Several dates on the formation of the Knights Templar have been mentioned. These usually lie between 1118 and 1120, the latter coinciding with the Council of Nablus. But some dates are significantly earlier and are related to one of the leaders of the First Crusade, Godfrey of Boullion.

After conquering Jerusalem on June 15, 1099, Godfrey refused to become King of Jerusalem, instead choosing the title of Protector of the Holy Sepulcher. Some sources suggest that Godfrey was at least helpful to the foundation of the Order of the Temple or a precursor of that Order. It seems probable that Godfrey established an early Order in the Holy Land: the Order of the Holy Sepulcher.
 


Apparently he gathered around him twelve knights. These knights were to protect the religious chapter of Canons Regular of the Holy Sepulcher, whcih probably already served, be it not als an Order, at the Sepulcher when Godfrey and his army arrived. It is generally acknowledged that there indeed was already a religious order of Canons of the Holy Sepulcher under the rule of Saint Augustine prior to the conquest of Jerusalem. 

Godfrey supposedly established his knightly Order of the Holy Sepulcher in 1099, shortly after the conquest of Jerusalem. The present day Equestrian Order of the Holy Sepulcher indicates that according to undocumented tradition its origin can be traced back to the First Crusade, so around 1099. Sometimes the year 1103 is mentioned. The first year falling during the reign of Godfrey, the second being after Godfrey’s death and at the time of King Baldwin I.

Some researchers suggest that the origins of the Temple can be found in the associations that the Knightly Order of the Sepulcher formed with the Order of the Canons Regular of the Holy Sepulcher.

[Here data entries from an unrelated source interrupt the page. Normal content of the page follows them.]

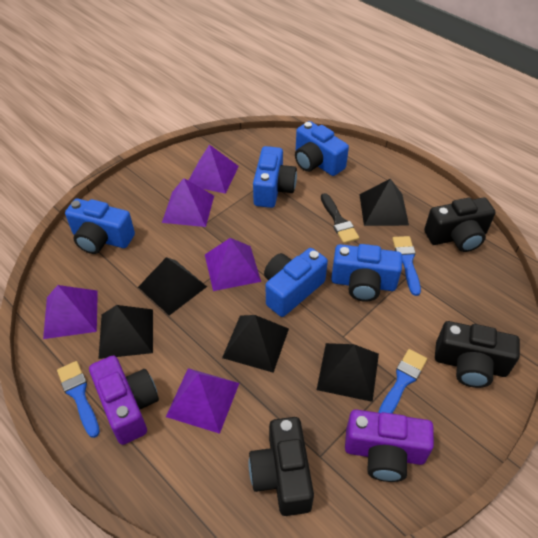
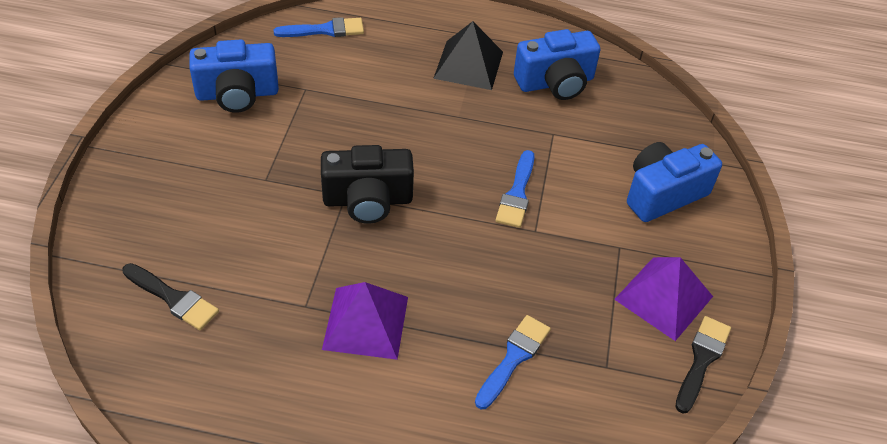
black brush: 1 -> 2
black camera: 3 -> 1
black pyramid: 5 -> 1
blue camera: 5 -> 3
purple camera: 2 -> 0
purple pyramid: 5 -> 2

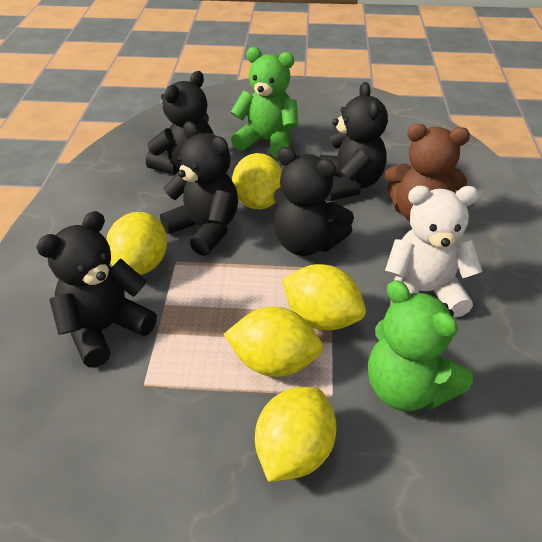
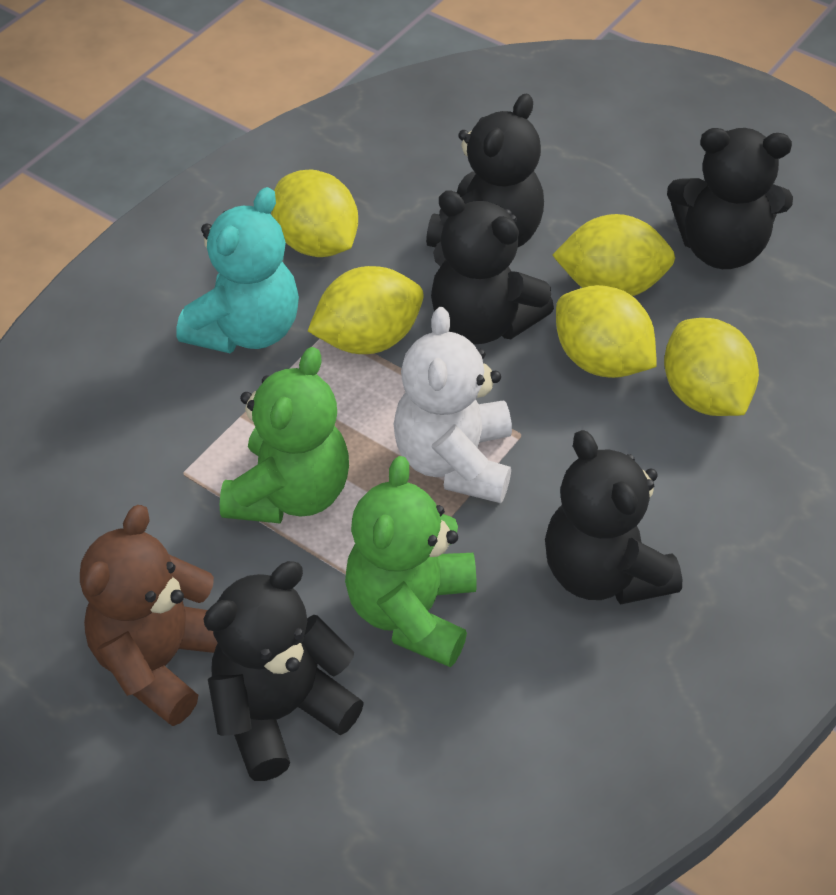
turquoise teddy bear: 0 -> 1

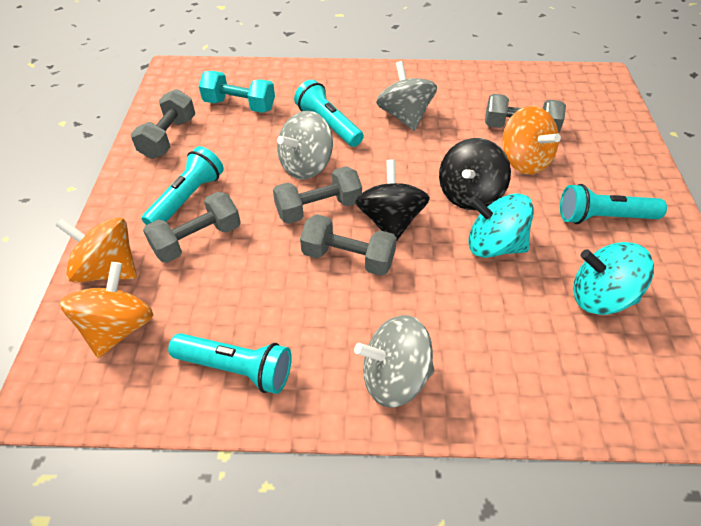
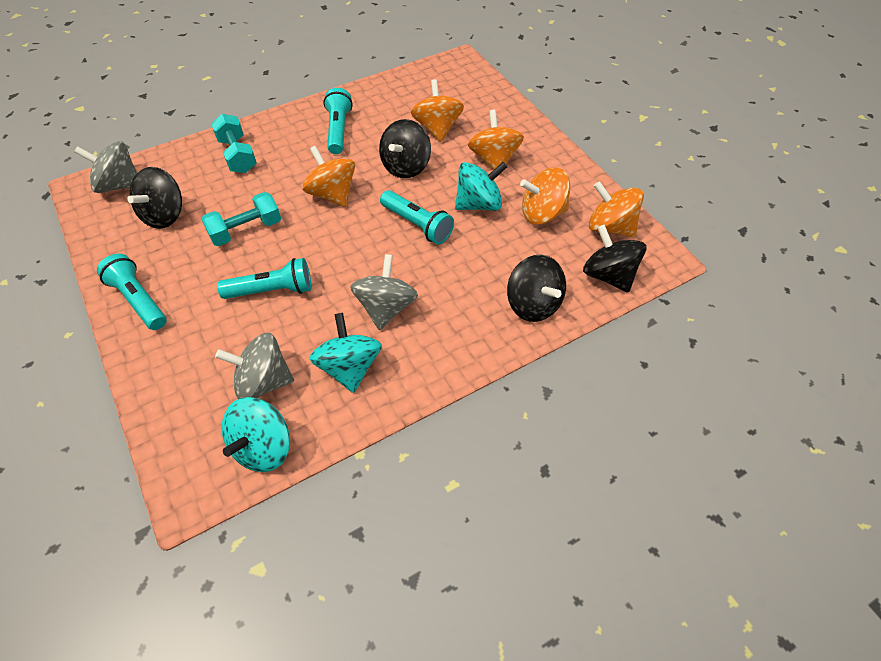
black spinning top: 2 -> 4
grey dumbbell: 5 -> 0
orange spinning top: 3 -> 5
turquoise dumbbell: 1 -> 2
turquoise spinning top: 2 -> 3

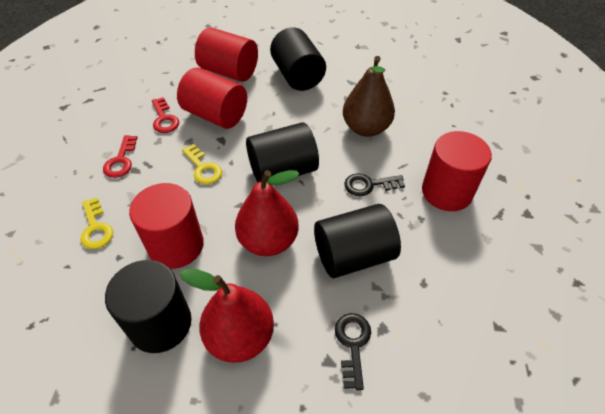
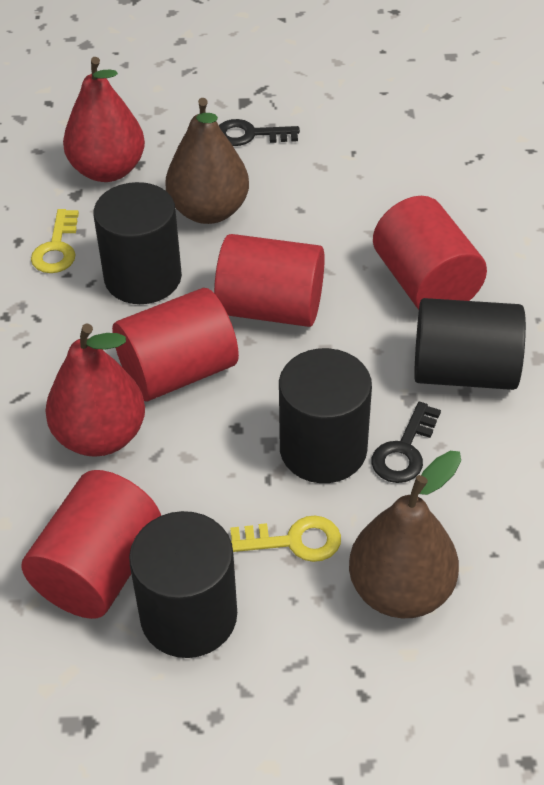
brown pear: 1 -> 2
red key: 2 -> 0

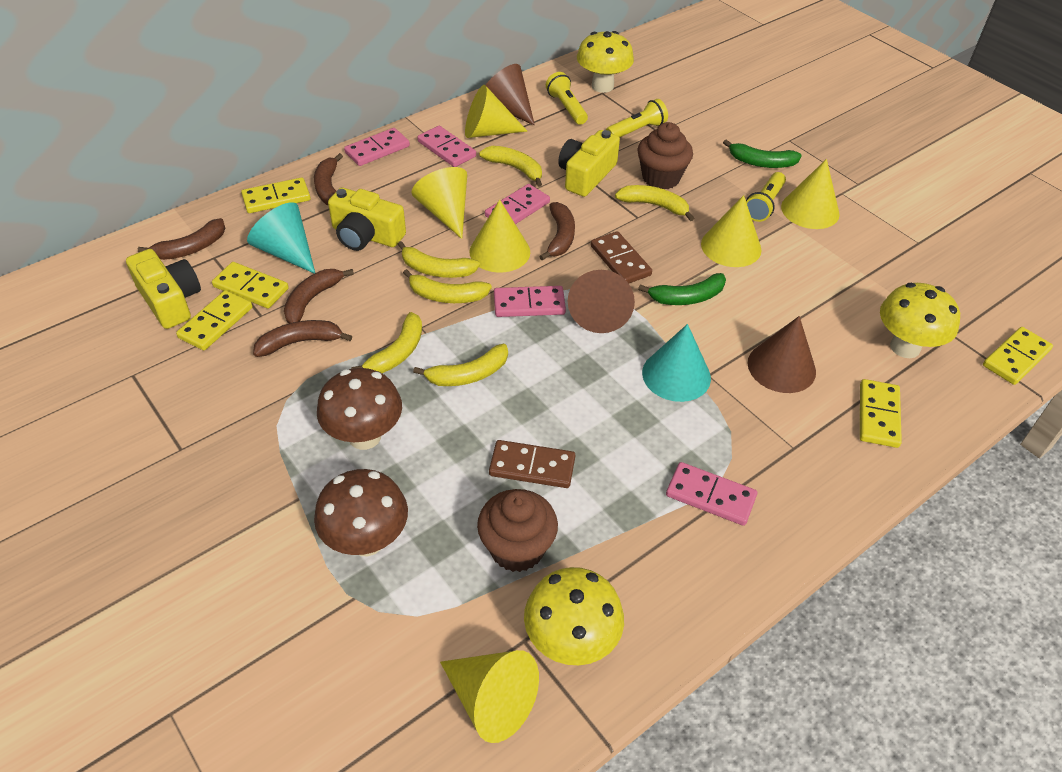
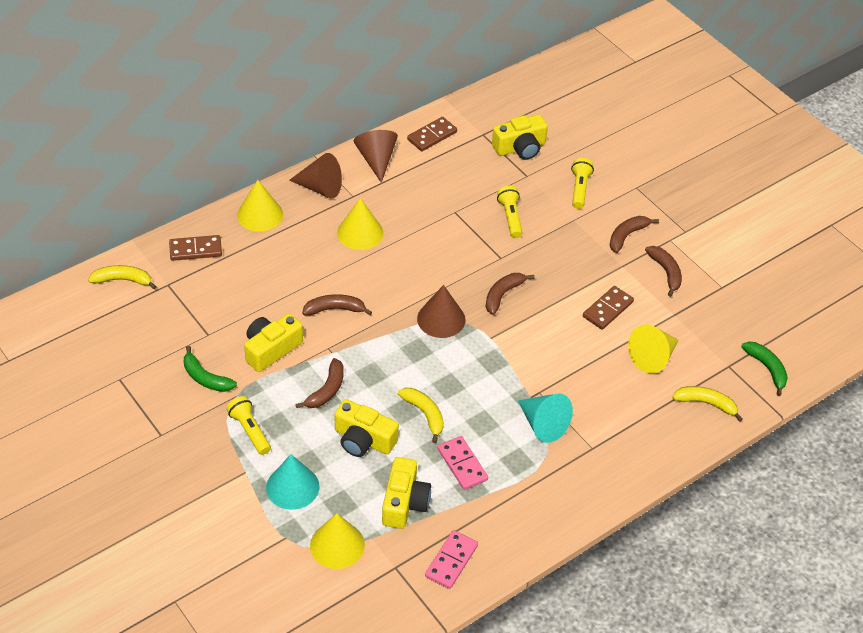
brown cupcake: 2 -> 0
brown domino: 2 -> 3
brown mushroom: 2 -> 0
pink domino: 5 -> 2
yellow banana: 6 -> 3
yellow camera: 3 -> 4
yellow cone: 6 -> 4
yellow domino: 5 -> 0
yellow mushroom: 3 -> 0

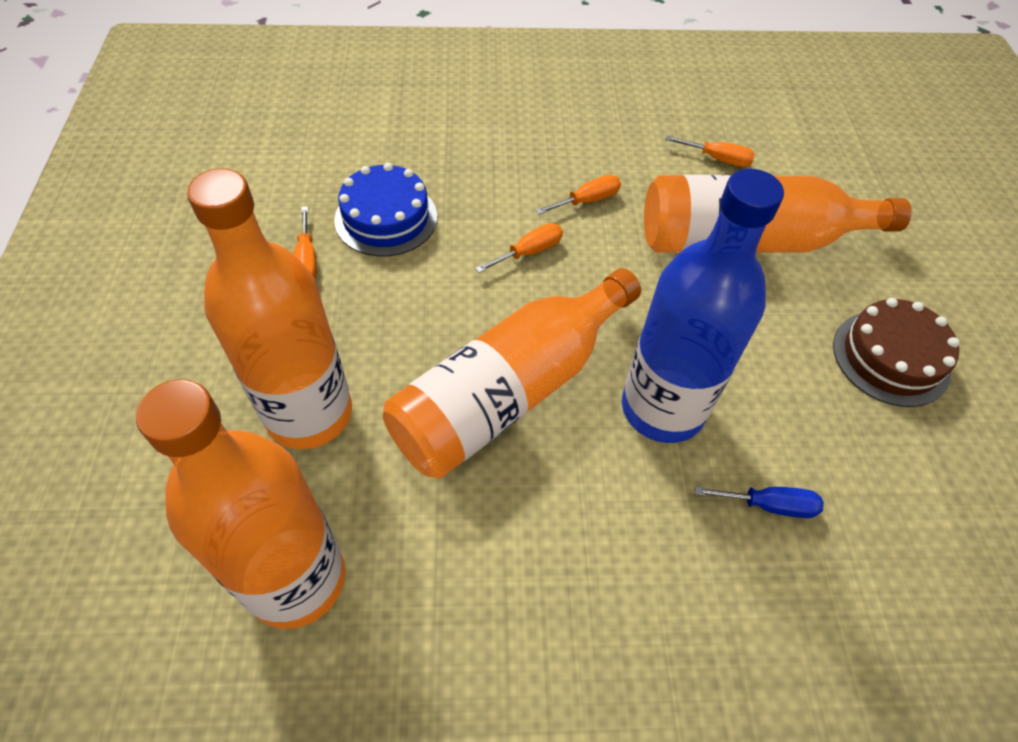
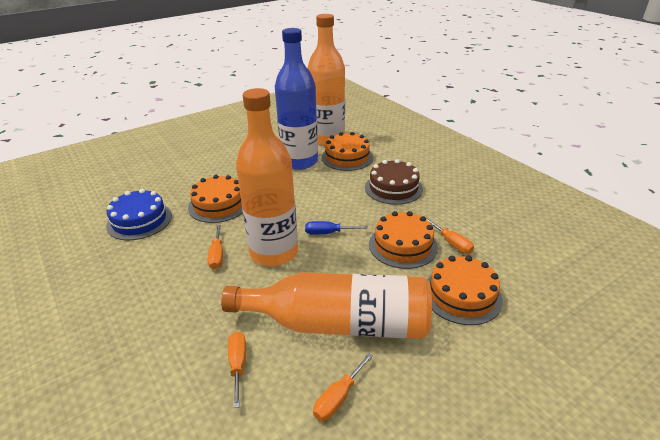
orange bottle: 4 -> 3
orange cake: 0 -> 4

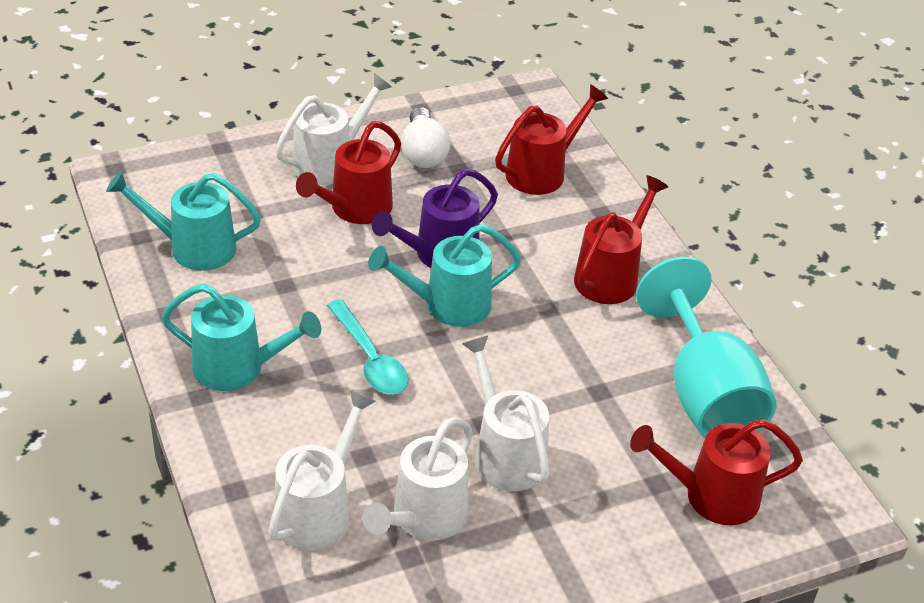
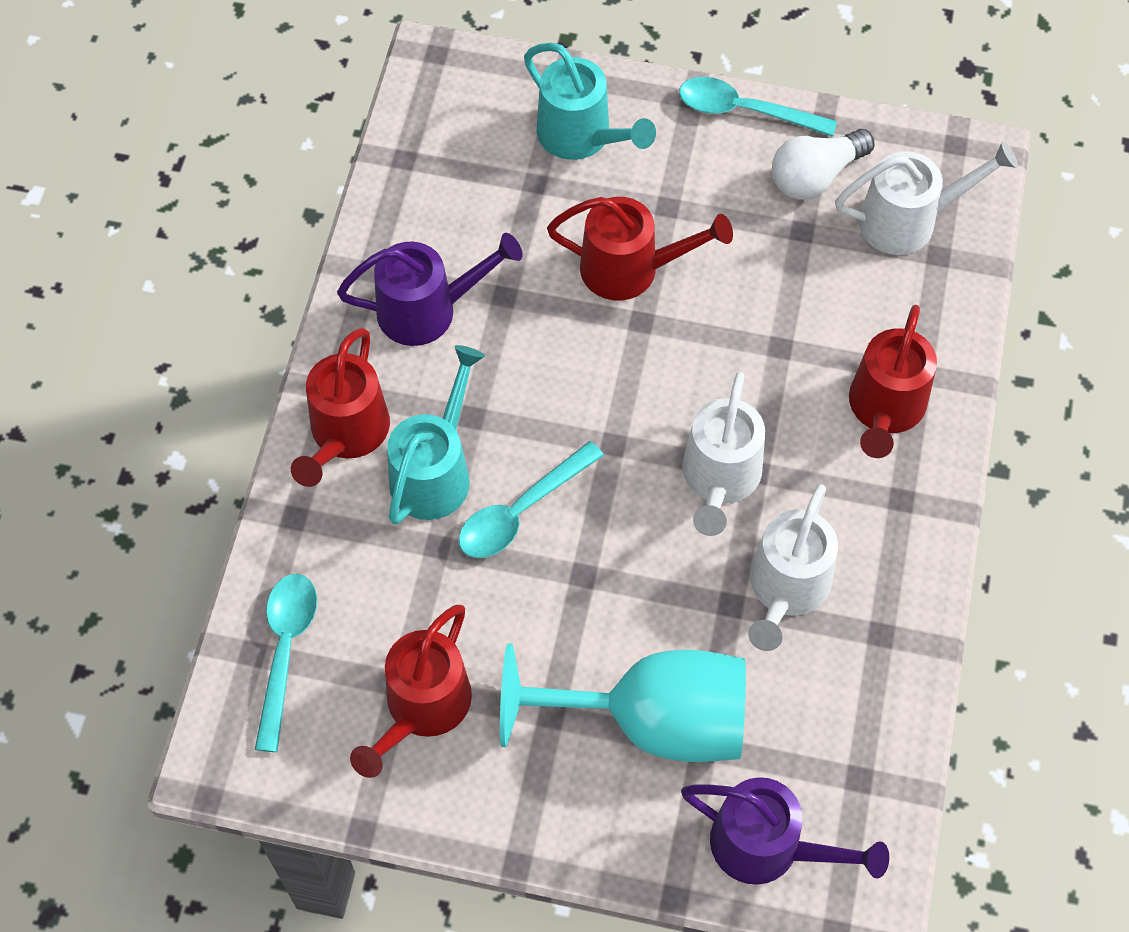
purple watering can: 1 -> 2
turquoise spoon: 1 -> 3
turquoise watering can: 3 -> 2
white watering can: 4 -> 3

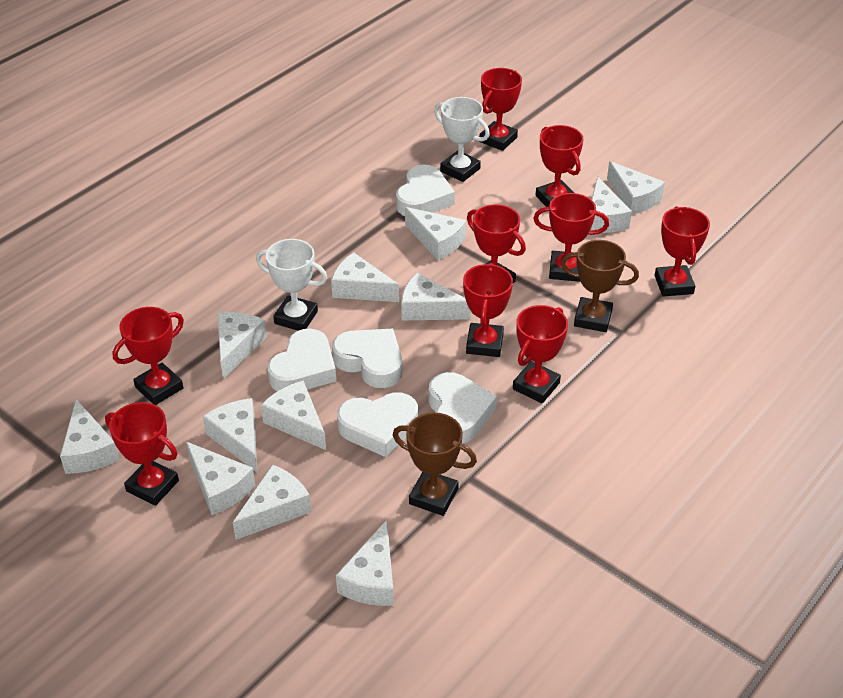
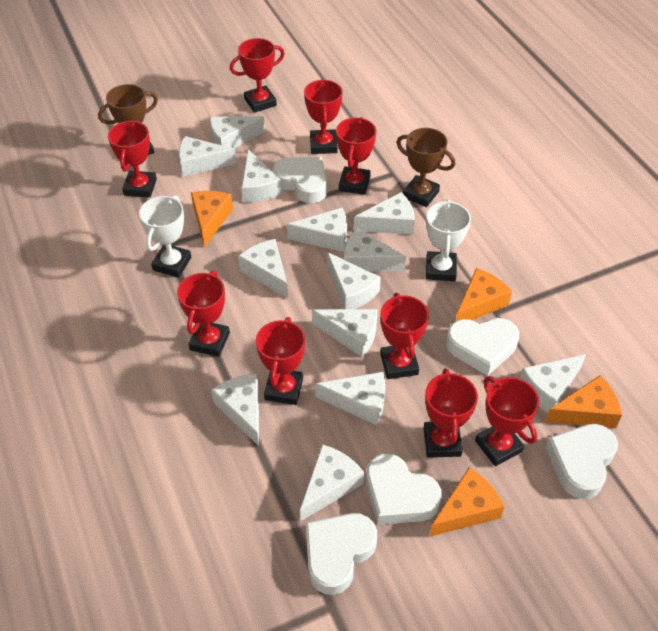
orange cheese: 0 -> 4
white cheese: 12 -> 13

It seems this group may have been known as the “Milites Christi,” or “Milites Sancti Sepulchri”, later to be known as the Knights Templar.

The chronicler Bernard the Treasurer emphasized the Templars connection with the Holy Sepulcher. This connection includes the facts that the Templars’ liturgy was that of the Holy Sepulcher, that the “French rule” (dating to 1140) stated that it was “l’ordinaire del Sepulchre,” and that the peculiar, often polygonal, way that Templars built their churches was inspired by the polygonal Church of the Holy Sepulcher.